Among the entries that follow, the required portion opens with the line containing "line: (942, 215) -> (941, 132), added" and closes with the line containing "line: (937, 1054)". Give that portion again exactly, and nothing else.

▶ _Listed entries_
Segment Open

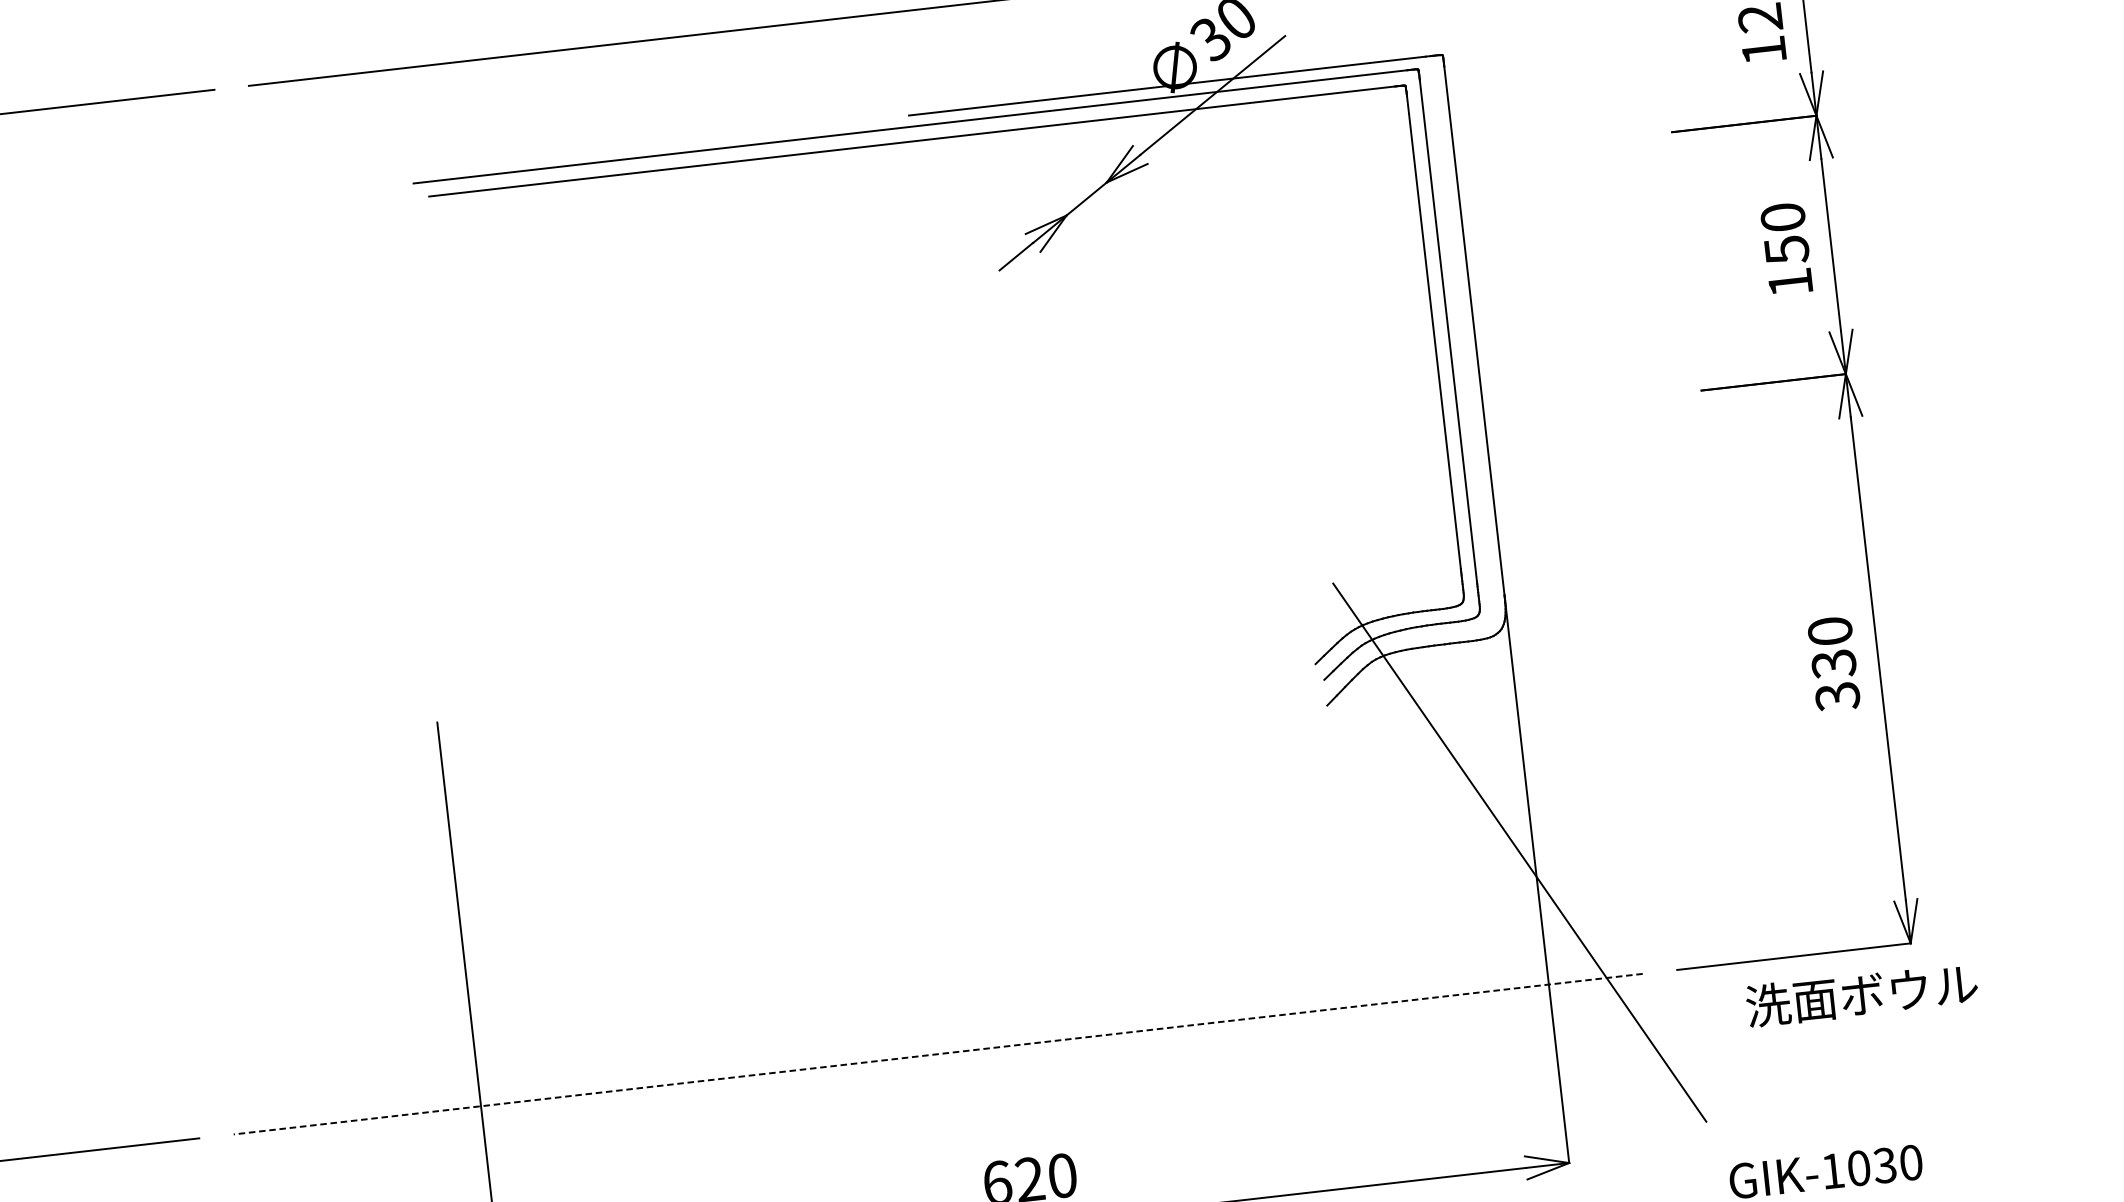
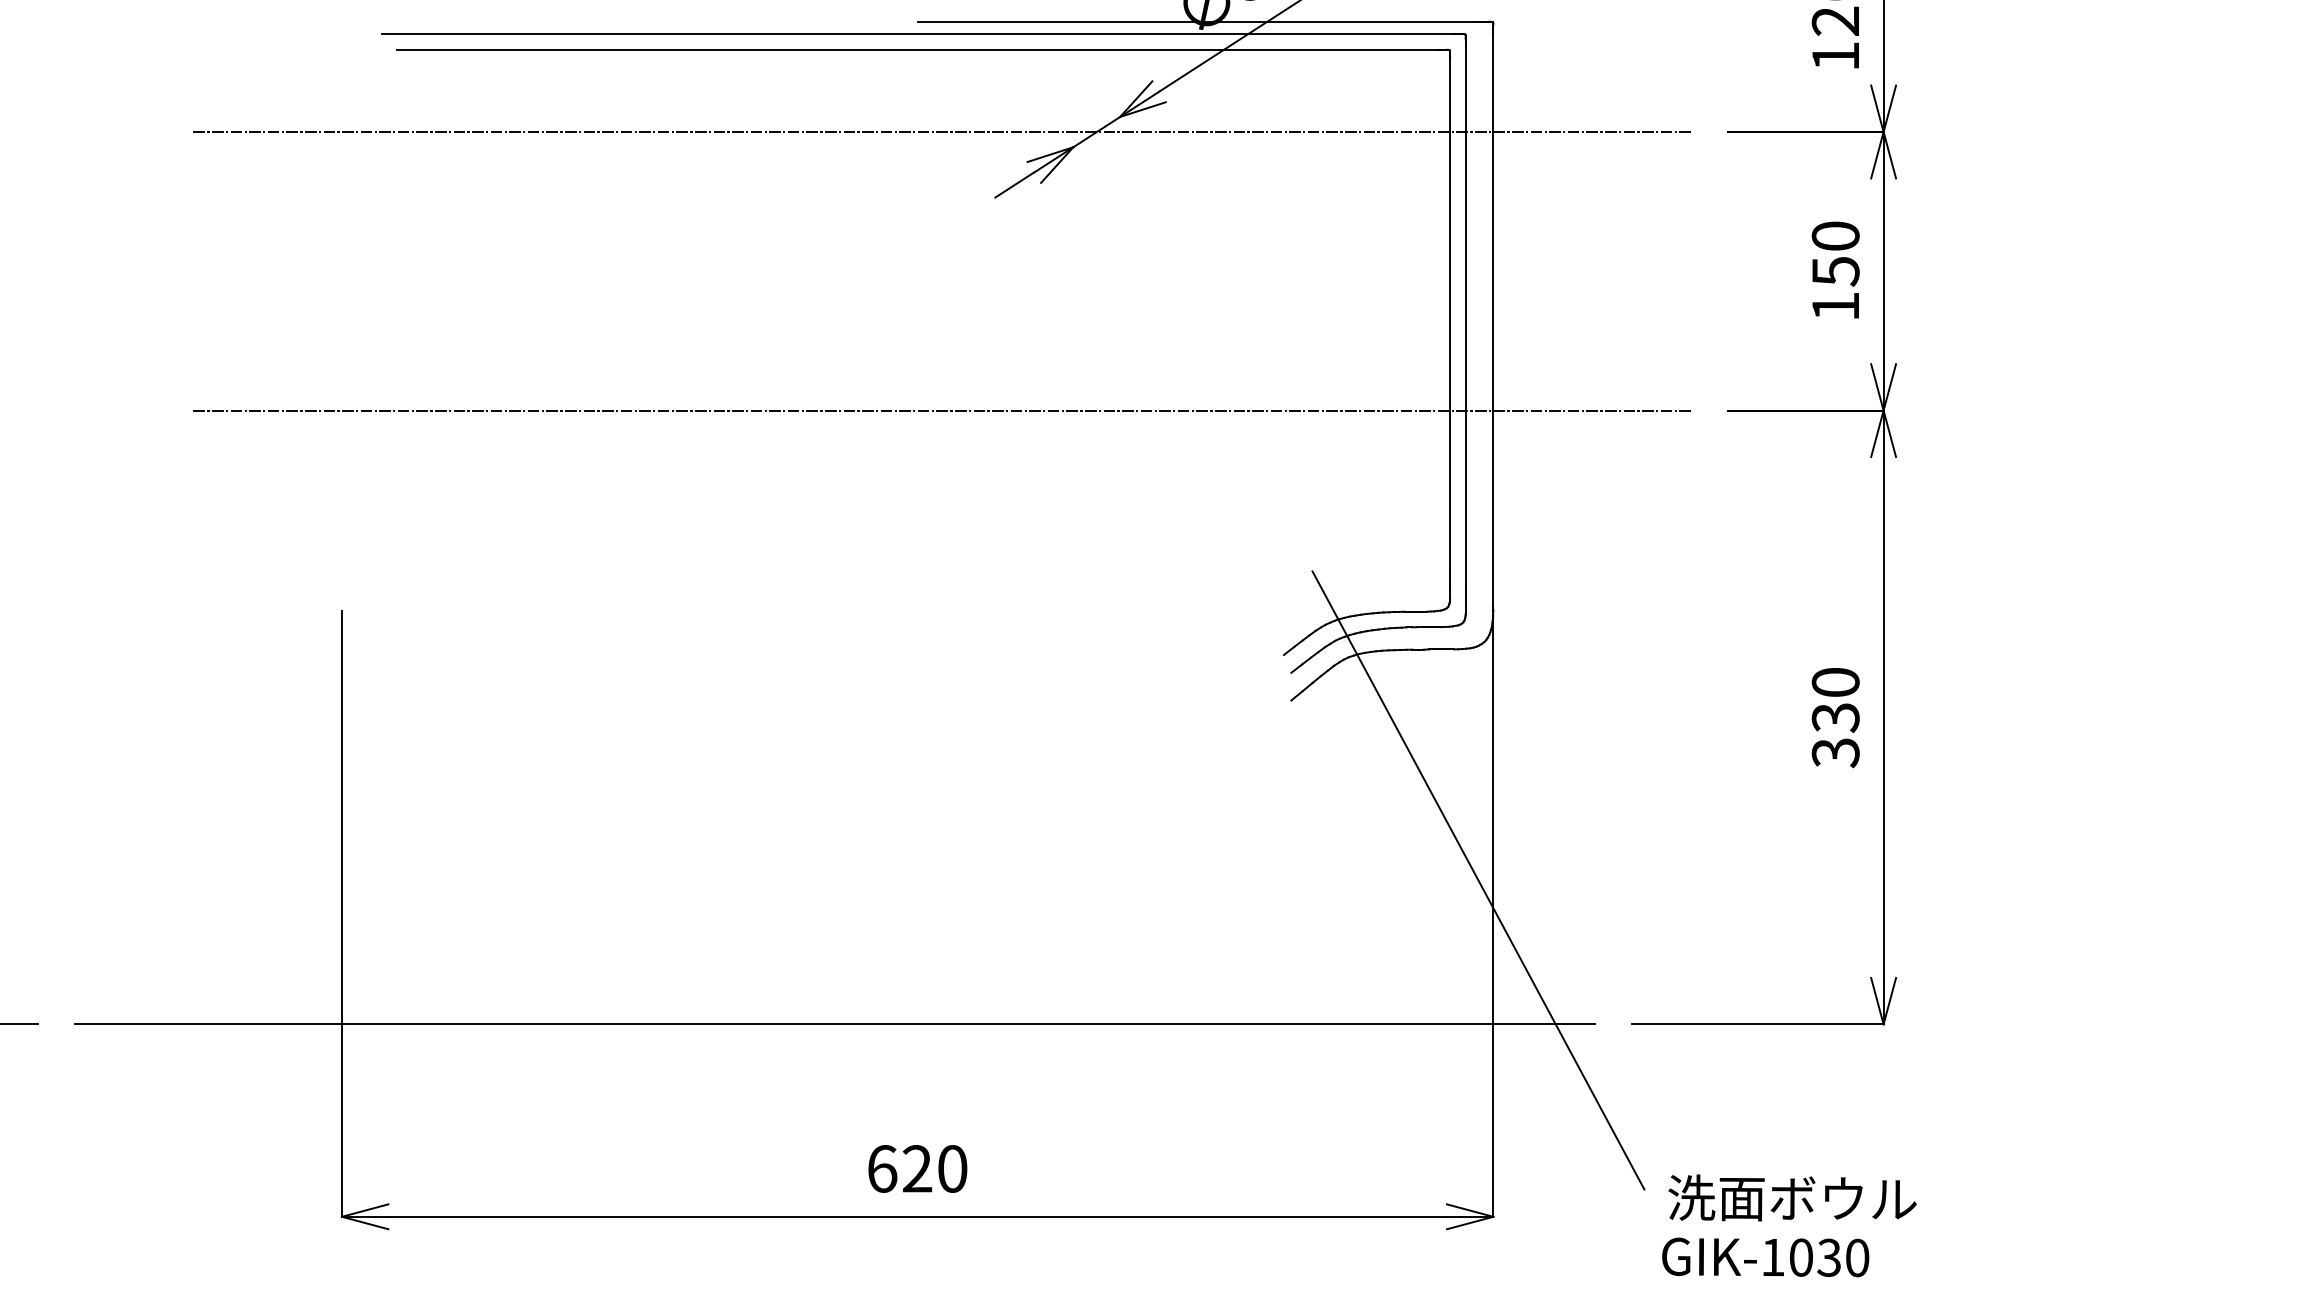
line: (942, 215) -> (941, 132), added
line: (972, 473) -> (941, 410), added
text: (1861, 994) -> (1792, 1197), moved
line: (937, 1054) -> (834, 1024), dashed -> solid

Segment Closed
Segment Open

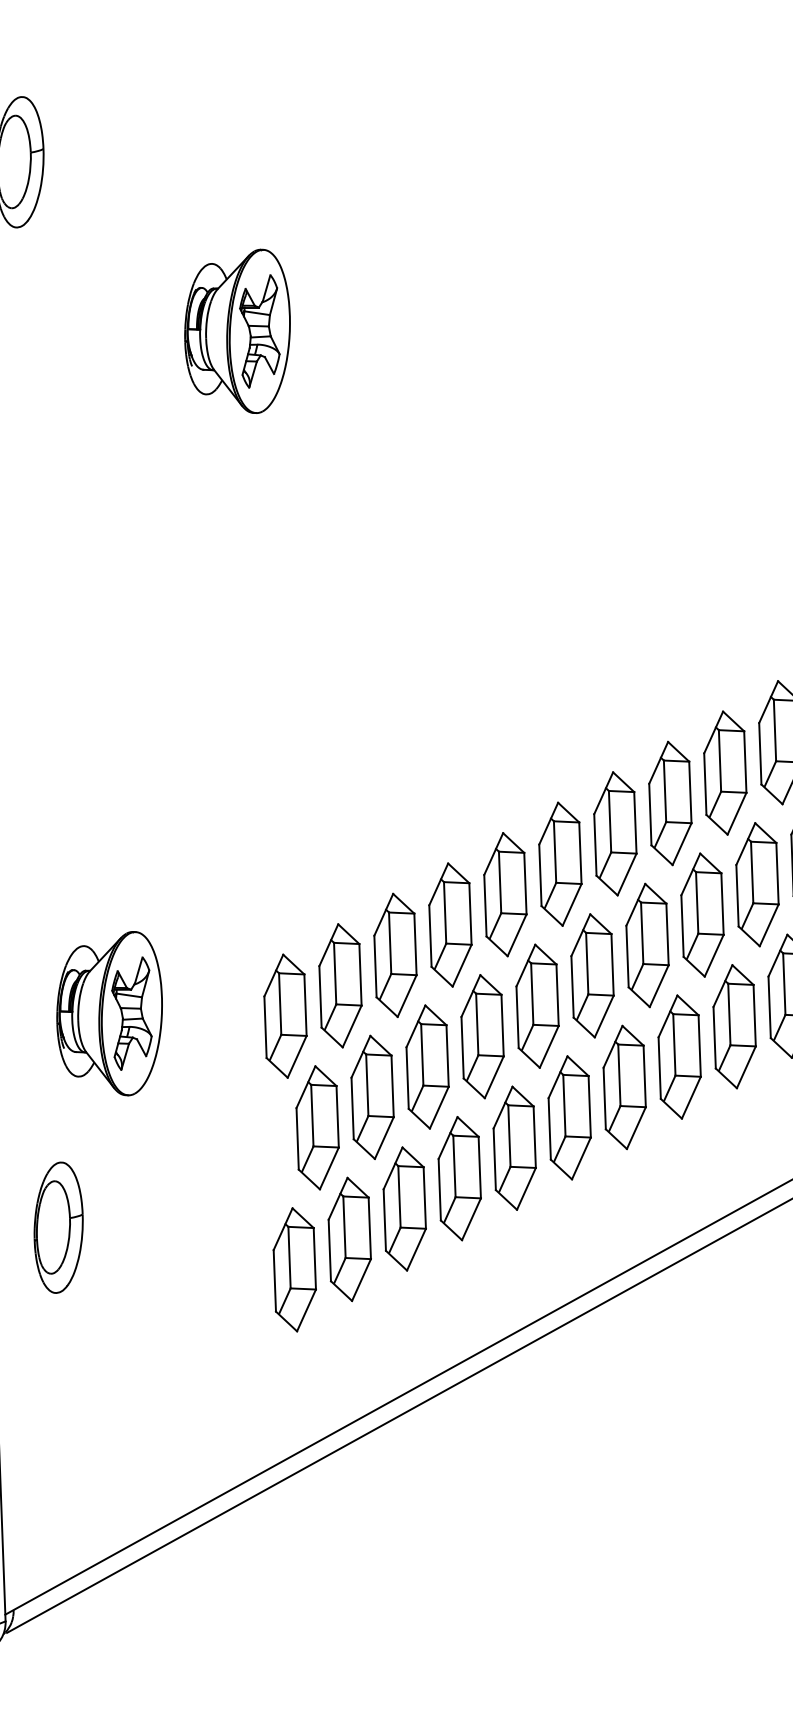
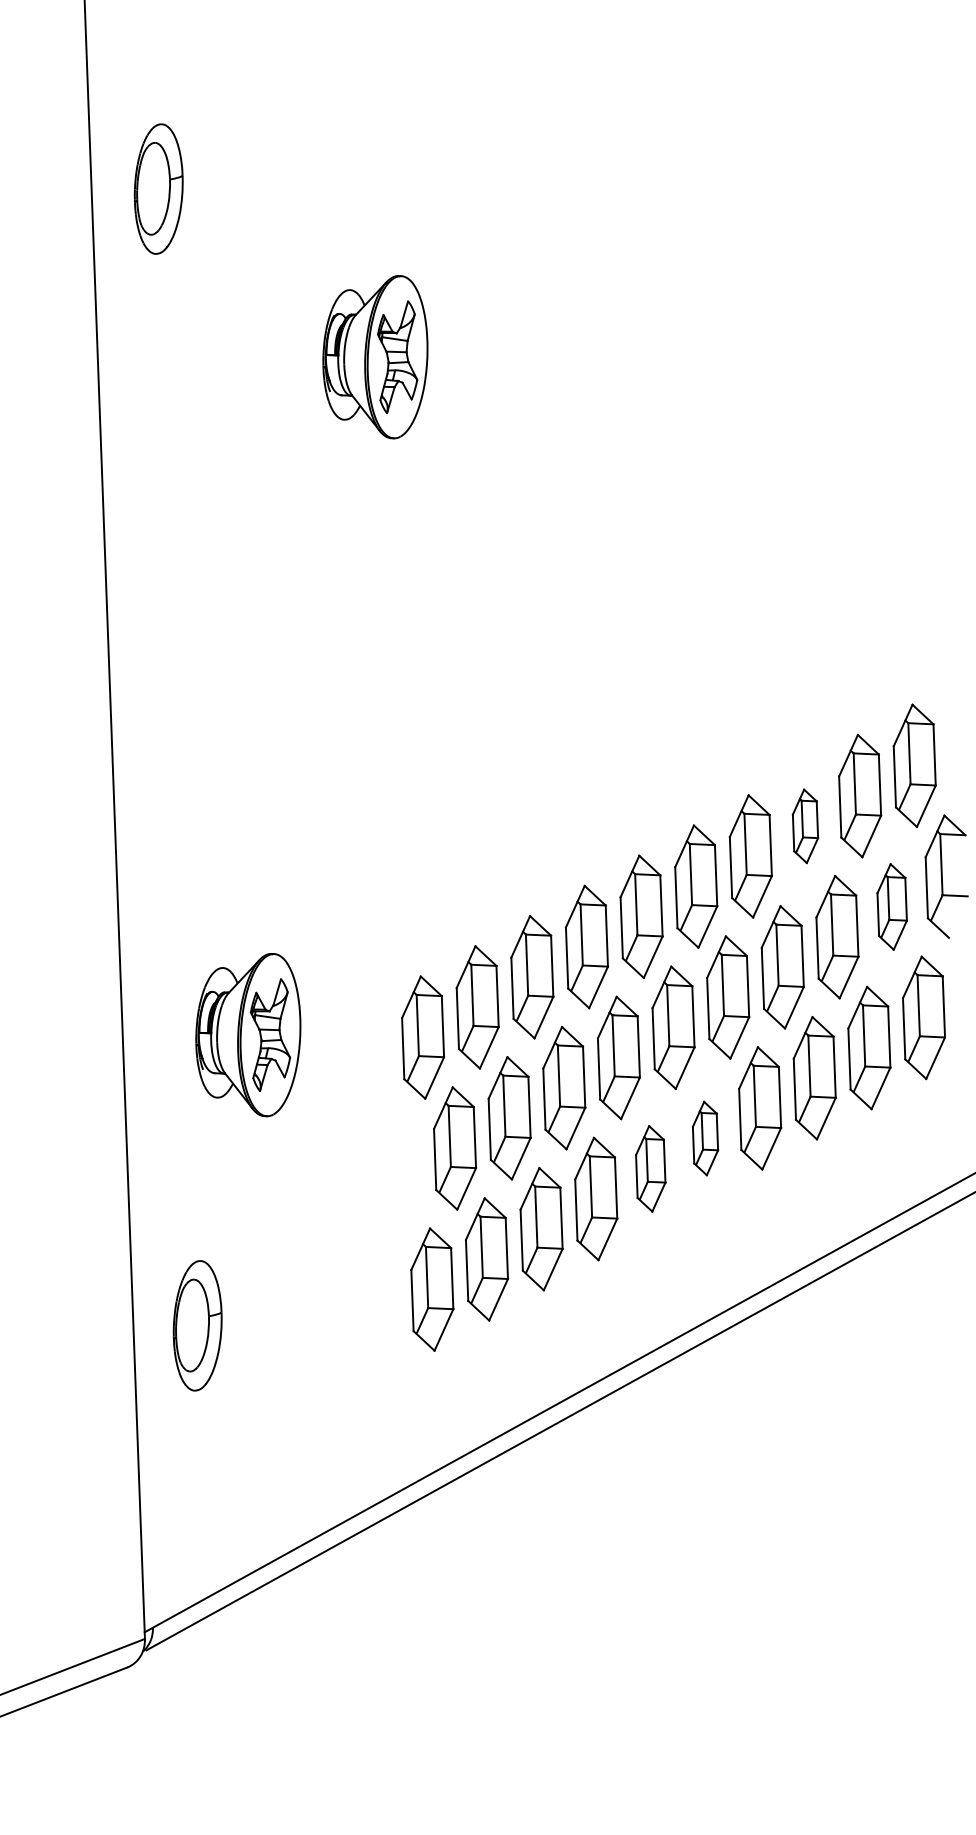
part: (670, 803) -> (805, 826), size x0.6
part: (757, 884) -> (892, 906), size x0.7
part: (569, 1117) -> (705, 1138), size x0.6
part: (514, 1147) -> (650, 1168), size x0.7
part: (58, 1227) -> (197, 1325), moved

Segment Closed

▶ _Answer to this problem_
line: (942, 215) -> (941, 132), added
line: (972, 473) -> (941, 410), added
text: (1861, 994) -> (1792, 1197), moved
line: (937, 1054) -> (834, 1024), dashed -> solid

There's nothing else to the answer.